The increase in the incidence of alimentary allergy manifestation and the rising number of possible triggering antigens13 highlights the importance of studying allergic sensitisation in these patients142,143. Diagnostic tests have traditionally been based in the detection of specific IgE against certain foods and inhalants, based on their detection and quantification in serum, or with immediate hypersensitivity skin tests or prick tests. Both of these types of studies show multiple sensitisations in patients with EO141,144,145. Elemental diets (lacking antigenic capacity) have been shown to be an effective solution to EO in children, but the exclusion of foods with an existing IgE-mediated sensitisation does not offer the same result, which leads us to consider the need for cell mediated retarded sensitisation detection. In spite of the frequent presence of elevated serum IgE levels which are specific against multiple allergens in most EO patients, these usually lack a history of anaphylaxis in relation to food, although they can rapidly develop oesophageal symptoms and eosinophilic infiltration following exposure to antigens118,145, especially by oral way. The presence of the complete allergen is necessary for the induction of immediate IgE-mediated allergic responses, while the activation of T-lymphocytes only needs the presence of concrete peptides146. Peptides that do not contain epitopes of recognition for IgE, but which preserve the ones recognized by T-cell, are generated during the digestive process147. It has been proposed that these digestive peptides are capable of inducing strong inflammatory responses mediated exclusively by T-cells148,149, both local and systematic, in the absence of previously IgE mediated events, when faced with re-exposure to the antigen in the oesophageal mucosa, sensitised lymphocytes would organize the inflammatory response by eosinophils, without the participation of IgE80.

The study of atopic diseases conditioned by a cellular immunity disorder has offered greater complications than that of humoral type hypersensitivity manifestations. The methods to analyse cell-mediated retarded hypersensitivity reactions (Patch tests) have been applied to atopic dermatitis (an IgE and non-IgE mediated mixed ethology disorder)150,151 determined by different foods (especially milk, wheat, and nuts152) and, very recently, to EO145, with not very conclusive results; in this last study, the elimination of foods to patients who showed sensitisation, demonstrated through prick test and/or patch test carried out on patients with EO, was so extended that it supposed a real risk of nutritional deprivation153, although it obtained the control of the oesophageal inflammation in a good proportion of cases.
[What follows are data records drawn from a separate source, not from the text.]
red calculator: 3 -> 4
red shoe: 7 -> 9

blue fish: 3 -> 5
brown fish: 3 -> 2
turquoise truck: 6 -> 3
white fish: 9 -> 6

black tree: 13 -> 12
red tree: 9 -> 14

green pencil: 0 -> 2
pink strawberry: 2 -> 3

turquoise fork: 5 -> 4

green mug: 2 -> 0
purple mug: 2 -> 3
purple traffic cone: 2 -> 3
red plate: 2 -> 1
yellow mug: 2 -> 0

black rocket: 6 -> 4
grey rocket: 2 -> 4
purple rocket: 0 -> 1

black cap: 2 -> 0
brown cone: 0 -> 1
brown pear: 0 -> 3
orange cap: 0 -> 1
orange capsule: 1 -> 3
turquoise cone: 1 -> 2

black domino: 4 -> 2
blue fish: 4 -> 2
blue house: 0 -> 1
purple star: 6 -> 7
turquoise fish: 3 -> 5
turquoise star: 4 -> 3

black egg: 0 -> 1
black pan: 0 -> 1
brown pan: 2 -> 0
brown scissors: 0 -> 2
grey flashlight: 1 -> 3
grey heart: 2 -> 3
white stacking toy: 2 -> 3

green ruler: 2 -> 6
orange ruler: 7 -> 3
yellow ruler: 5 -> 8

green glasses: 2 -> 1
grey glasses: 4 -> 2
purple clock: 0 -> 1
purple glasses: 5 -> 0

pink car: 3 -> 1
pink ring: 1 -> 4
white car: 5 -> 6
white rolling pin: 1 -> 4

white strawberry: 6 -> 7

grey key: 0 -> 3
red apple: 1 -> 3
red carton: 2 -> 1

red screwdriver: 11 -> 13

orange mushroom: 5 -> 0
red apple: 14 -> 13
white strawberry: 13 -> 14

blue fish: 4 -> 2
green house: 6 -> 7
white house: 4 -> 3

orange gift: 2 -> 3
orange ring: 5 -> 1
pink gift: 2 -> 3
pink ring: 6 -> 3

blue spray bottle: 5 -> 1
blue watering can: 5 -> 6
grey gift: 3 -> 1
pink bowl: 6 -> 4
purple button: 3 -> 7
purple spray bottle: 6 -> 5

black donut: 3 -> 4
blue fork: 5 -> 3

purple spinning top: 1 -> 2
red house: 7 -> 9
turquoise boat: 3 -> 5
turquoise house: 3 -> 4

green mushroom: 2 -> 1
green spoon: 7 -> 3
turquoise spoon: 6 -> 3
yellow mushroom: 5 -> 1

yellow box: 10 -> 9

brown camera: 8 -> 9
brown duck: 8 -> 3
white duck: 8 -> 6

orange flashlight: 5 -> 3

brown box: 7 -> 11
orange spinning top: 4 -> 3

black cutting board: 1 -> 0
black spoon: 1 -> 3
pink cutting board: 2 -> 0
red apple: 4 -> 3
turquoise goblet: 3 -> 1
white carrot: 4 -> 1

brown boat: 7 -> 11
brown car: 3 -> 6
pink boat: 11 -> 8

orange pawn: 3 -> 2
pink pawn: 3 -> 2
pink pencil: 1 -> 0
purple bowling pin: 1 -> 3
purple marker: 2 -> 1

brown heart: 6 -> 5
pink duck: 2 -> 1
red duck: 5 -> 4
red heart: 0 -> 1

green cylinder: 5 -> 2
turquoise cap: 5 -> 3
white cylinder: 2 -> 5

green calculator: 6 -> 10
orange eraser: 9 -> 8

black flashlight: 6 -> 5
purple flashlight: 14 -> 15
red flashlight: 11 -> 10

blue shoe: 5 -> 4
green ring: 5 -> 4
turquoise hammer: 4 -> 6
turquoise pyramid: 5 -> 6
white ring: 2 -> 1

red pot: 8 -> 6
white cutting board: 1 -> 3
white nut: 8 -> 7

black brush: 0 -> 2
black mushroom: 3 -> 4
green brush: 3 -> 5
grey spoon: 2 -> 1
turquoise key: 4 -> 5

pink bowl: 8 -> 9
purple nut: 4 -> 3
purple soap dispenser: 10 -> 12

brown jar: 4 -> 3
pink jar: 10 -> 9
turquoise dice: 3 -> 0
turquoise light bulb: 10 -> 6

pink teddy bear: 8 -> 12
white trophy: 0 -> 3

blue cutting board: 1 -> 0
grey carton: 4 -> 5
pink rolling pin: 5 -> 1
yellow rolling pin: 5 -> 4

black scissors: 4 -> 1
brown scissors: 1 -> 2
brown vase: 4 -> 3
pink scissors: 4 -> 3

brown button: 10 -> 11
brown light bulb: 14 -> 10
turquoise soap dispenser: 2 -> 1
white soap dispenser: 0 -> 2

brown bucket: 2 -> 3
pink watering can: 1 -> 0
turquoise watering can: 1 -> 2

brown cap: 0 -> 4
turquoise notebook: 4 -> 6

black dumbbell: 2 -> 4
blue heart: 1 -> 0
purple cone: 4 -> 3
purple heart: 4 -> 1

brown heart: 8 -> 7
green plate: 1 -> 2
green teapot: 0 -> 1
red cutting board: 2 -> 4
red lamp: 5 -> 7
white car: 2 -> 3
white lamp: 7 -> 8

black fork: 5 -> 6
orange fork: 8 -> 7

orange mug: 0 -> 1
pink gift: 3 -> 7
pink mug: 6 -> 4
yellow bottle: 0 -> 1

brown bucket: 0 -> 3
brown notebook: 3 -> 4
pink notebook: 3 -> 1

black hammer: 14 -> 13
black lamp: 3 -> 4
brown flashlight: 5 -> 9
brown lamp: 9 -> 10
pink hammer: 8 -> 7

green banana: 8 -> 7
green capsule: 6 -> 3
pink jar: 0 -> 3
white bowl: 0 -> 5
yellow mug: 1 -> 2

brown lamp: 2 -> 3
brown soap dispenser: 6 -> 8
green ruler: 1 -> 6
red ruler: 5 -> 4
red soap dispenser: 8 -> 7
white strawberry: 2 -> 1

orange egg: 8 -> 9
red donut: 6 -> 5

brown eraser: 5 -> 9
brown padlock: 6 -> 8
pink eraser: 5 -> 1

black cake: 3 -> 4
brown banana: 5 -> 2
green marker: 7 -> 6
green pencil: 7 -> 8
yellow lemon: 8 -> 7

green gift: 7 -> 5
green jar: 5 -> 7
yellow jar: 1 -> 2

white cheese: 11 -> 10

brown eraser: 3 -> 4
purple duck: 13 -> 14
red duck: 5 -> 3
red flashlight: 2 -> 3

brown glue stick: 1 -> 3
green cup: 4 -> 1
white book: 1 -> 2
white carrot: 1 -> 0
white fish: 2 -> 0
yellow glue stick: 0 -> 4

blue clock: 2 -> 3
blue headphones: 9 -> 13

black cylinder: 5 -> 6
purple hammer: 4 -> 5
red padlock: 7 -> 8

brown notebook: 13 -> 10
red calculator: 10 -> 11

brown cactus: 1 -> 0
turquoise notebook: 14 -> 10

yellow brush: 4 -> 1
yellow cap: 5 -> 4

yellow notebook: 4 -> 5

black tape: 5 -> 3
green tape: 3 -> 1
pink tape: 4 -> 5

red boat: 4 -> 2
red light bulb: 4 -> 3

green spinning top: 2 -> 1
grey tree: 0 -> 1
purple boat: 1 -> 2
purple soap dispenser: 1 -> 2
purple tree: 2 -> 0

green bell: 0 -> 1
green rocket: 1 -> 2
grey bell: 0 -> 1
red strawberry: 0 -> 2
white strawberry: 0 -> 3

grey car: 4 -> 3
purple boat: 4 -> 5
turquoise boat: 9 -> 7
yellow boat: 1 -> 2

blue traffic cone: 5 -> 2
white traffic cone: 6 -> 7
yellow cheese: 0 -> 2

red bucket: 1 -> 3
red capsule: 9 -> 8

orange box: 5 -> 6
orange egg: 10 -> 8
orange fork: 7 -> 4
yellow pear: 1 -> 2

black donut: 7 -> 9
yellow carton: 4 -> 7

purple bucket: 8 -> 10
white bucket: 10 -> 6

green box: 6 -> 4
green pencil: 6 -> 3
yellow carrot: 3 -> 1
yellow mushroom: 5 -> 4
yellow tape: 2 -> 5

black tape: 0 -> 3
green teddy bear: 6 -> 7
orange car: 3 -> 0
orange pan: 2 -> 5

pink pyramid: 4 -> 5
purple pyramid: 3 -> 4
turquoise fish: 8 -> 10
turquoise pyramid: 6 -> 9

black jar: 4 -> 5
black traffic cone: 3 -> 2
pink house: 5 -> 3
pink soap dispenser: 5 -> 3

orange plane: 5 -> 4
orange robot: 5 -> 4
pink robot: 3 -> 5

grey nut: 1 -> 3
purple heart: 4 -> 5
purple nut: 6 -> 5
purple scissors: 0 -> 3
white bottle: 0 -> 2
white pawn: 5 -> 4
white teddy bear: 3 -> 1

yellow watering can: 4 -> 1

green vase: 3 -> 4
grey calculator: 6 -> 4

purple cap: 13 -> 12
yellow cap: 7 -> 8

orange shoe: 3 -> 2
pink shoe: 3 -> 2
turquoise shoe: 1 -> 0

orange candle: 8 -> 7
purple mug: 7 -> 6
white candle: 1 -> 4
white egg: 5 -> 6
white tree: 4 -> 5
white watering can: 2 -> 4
The analysis of Th2 profile cytokine's production capacity by peripheral blood lymphocytes in patients with EO when they were incubated in vitro with certain allergens38 represents a new strategy for the study of cell-mediated responses in the study of food allergy.

Besides the control to antigenic exposure of foods or inhalants, considering the previously mentioned data, for a good control of EO it will be necessary to optically control all the allergic manifestations that the patient presents, such as asthma or atopic dermatitis, in addition to the food allergies.

CONCLUSIONS

The complexity and heterogeneity of the data presented possibly expresses the interindividual heterogeneity in the implicated molecular mechanisms in the physiopathology of EO, wherein IL-5 and different types of eotaxins would present synergic effects between themselves and with other less studied cytokines in the regulating of gastrointestinal eosinophil levels41. Even though the final inflammatory phenomena observed in EO are common to different patients, the cascade of inflammatory mediators that lead to them might not be identical in all cases, and the morphological and functional disorders observed in EO would represent the final convergence of different activation forms of inflammation. Likewise, we should consider that the heterogeneity of the results could be related with the time of evolution of the disease or with the moment of the last exposure to the allergen responsible for the epithelial inflammation. These questions should be elucidated through subsequent studies.